I’ve always felt that the best human-computer interfaces are those which are as transparent as possible. The user shouldn’t have to think about the interface; interaction should come naturally after an short and intuitive learning curve. I find that creating such an interface requires generous application of Occam’s Razor – a principle applied to problem solving that says to choose the simplest solution. This somewhat minimalistic approach generally results in simple understandable answers, and simple usable tools.
I find that a lot of things I deal with every day could use some simplification. Take the car dashboard for example. Most of the time, you’re using one gauge: the speedometer. Wouldn’t it be nice to make all that other stuff invisible when you dont need it? It sure would reduce the clutter of the dashboard.

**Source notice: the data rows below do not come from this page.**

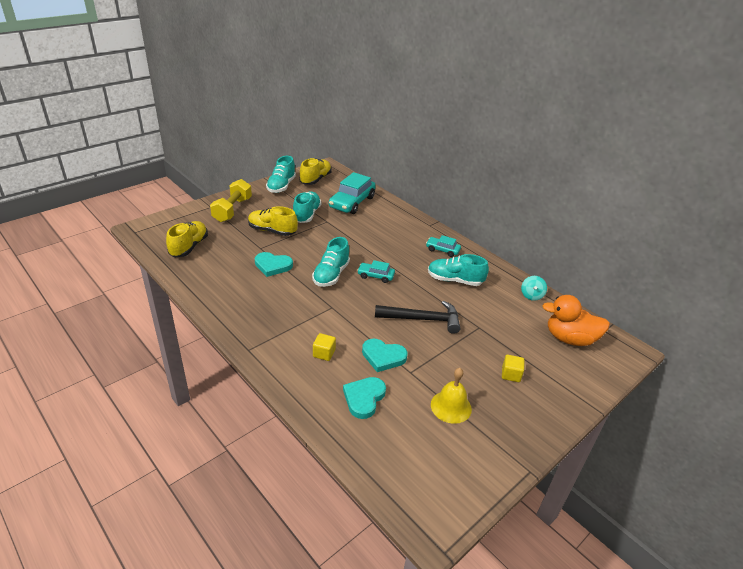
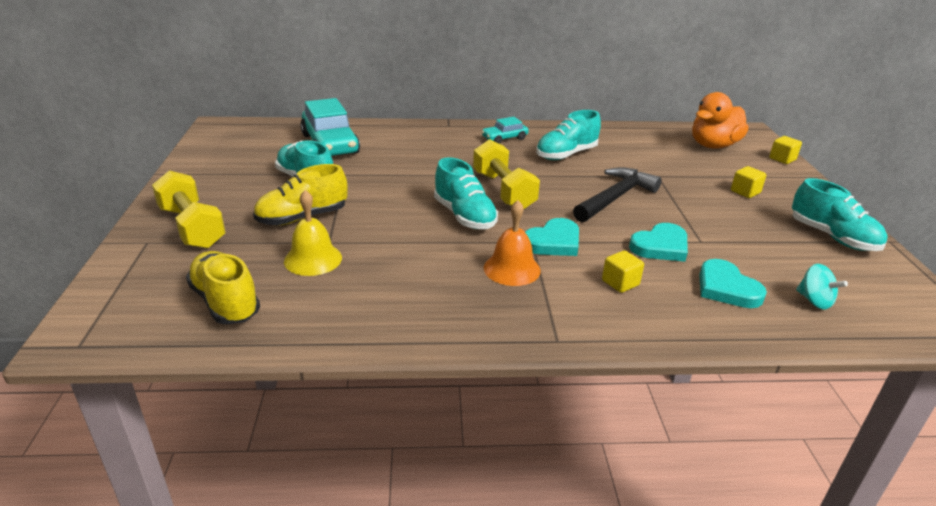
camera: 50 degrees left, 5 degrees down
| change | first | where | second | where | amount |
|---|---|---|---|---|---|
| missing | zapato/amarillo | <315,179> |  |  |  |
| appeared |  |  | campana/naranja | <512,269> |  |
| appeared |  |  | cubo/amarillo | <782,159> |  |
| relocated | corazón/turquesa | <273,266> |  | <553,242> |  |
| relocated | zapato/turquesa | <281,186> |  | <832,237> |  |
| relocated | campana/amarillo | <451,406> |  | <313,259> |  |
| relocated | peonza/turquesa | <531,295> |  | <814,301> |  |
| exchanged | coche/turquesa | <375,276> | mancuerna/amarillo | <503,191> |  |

I created ScanDash as an experiment to see how minimal the dashboard could get. By default, only four items are displayed on the screen: a large digital speedometer, alongside small fuel level, oil pressure, and water temperature indicators. When a turn signal is activated, indicators blink on the screen. When the emergency brake has been set, the word “BRAKE” flashes.
A text-to-speech module is on-board for audible warnings such as “low oil pressure” and “overheating”. This can be connected to the car’s audio system or to an auxiliary speaker. Perhaps Bluetooth headset support could be added later (just an idea ).
ScanDash’s most interesting functionality comes from the way it obtains vehicle and engine information. Hooking it up to all of the various engine sensors would be a wiring nightmare. Instead, ScanDash requests the diagnostic serial data stream from the engine control unit, and interprets this data stream to get vehicle speed, coolant temperature, and engine diagnostic trouble codes. Oil pressure and fuel level are read from electronic sensors. Thus ScanDash can conceivable double as a scan tool. With current software, it only generates alerts for certain trouble codes, but a simple software enhancement can improve this functionality.
ScanDash uses a Parallax Stamp microcontroller, but I would use an Atmel AVR or ARM-based controller for a future version. The Stamp is easy to use but too much development time was spent finding workarounds for its shortcomings in speed, especially when it came to implementing real-time serial communication.
I used FreePCB for the circuit board layout. It’s easy to use and is open-source under the GNU GPL. I would recommend it for any small-scale projects like this. For larger projects, go with a professional circuit design suite.